Eugene Hinson, the owner of Tour Ice in Ontario, Ore., likes to keep 800 tons of ice back stocked. By the Fourth of July, however, his warehouse was empty.

ONTARIO, Ore. — Across Idaho and the west, grocery stores, gas stations and other retailers are experiencing an ice shortage. Some major chains like Albertsons and Winco have a two-bag limit, while others are sold out.

"We have a few suppliers that we can get ice from typically, prepackaged ice specifically, and right now they are saying [it's] unavailable," said Josh Davis, the owner of JD's Bodega in Boise. "Then it just went cold. It was literally just unavailable from that week forward."

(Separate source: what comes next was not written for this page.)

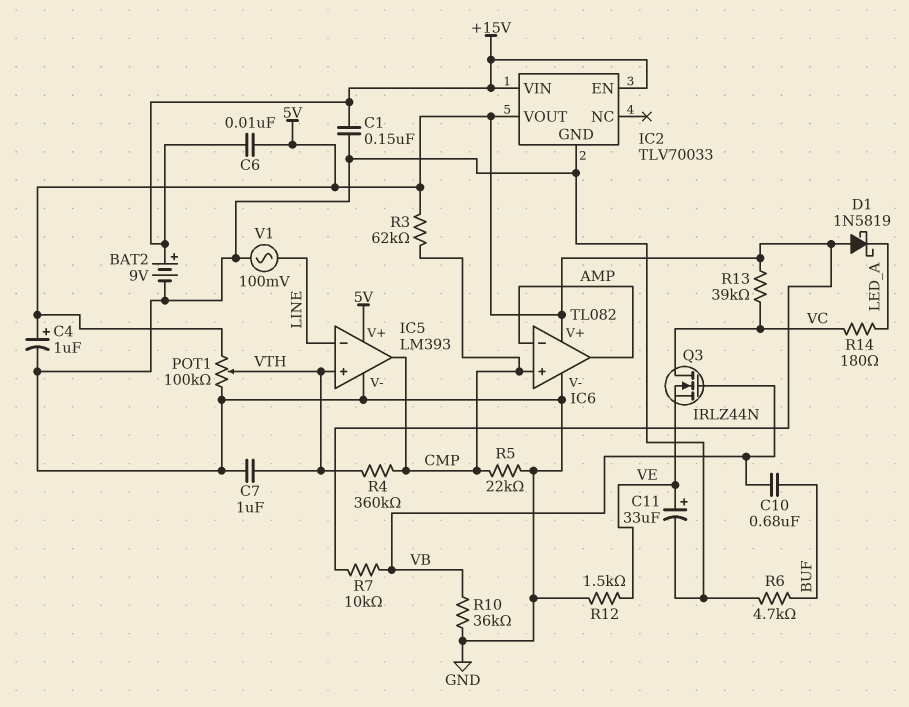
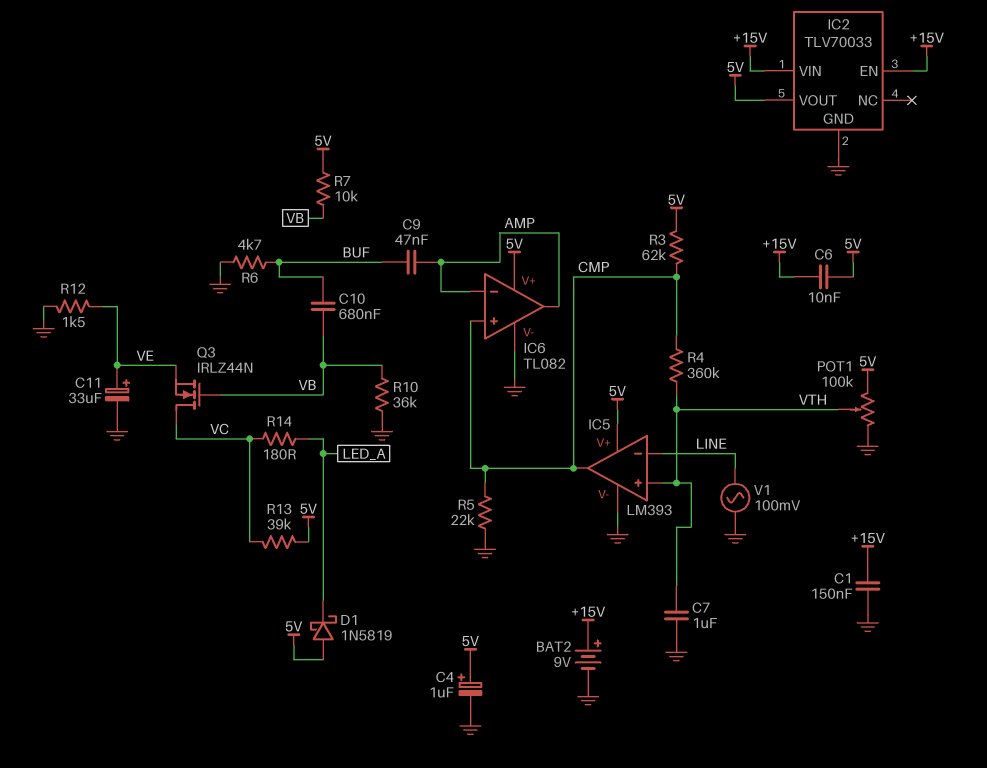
C9: none -> 47nF (AMP, BUF)

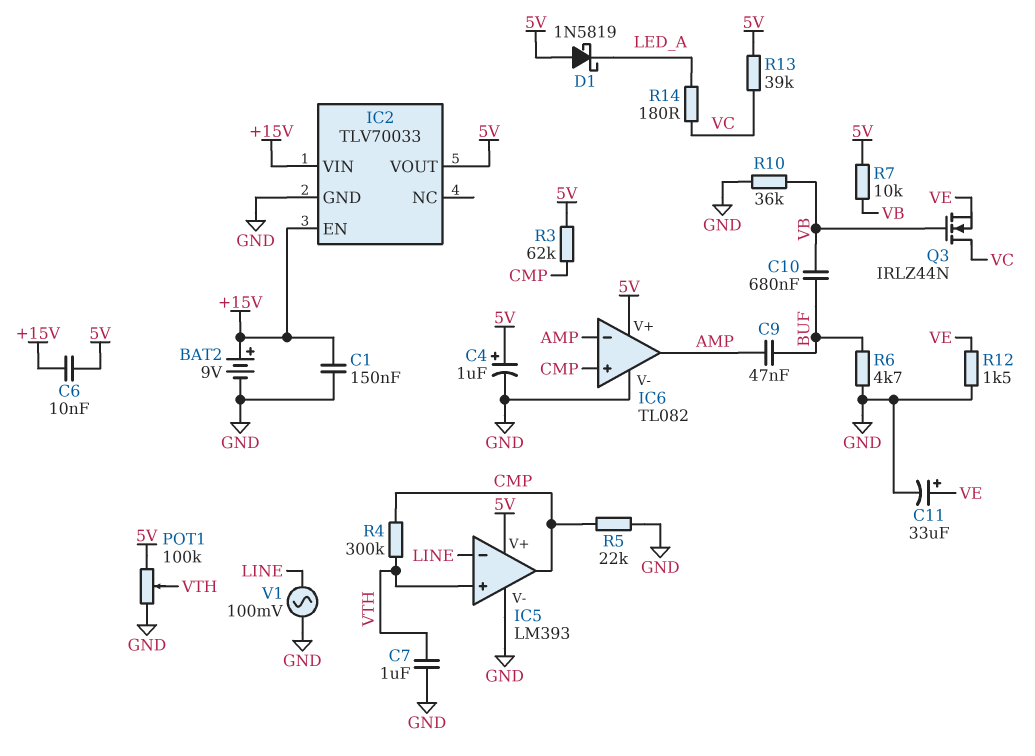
R4: 360k (CMP, VTH) -> 300k (CMP, VTH)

Davis said the downtown Boise bodega typically only has only 20-30 bags of ice on hand at a time. They currently have none, which isn't ideal for summer events.

"People kind of come to us, expecting like, 'Okay I've got to put this event together or make this organized event happen,' and now we are missing that component," he said.

Davis purchases from multiple suppliers in Idaho and Spokane, but has been unable to get any for weeks.

Eugene Hinson, the owner of Tour Ice in Ontario, Ore., sells to Albertsons, Mavericks and Idaho liquor stores. He typically likes to keep 800 tons of ice back stocked, which he was able to do at the beginning of June.

By the Fourth of July, however, his warehouse was empty.

"My June supply, or orders going out the door, were double what my normal June is and now my July has come to triple what I normally do in the months of July," he explained. "We started early with the heat and it came on fast and hard and hit us hard." 

In addition to heat, Hinson believes a shortage of truck drivers and an increase of tourists also play a role.

"They are coming through, they are stopping and along with that, they are using some of our resources and this happens to be one of our resources," Hinson said.

While Hinson usually produces 100% of the ice in-house, it's down to 40%. The demand is so high that he is now outsourcing ice from Missouri, where demand is not as high.

"There were probably ten days of July that I sweated every day trying to figure out what I was going to do," he said. "This is the new toilet paper craze, everyone is hoarding the ice up somewhere. I'd like to know where they are hoarding it up at."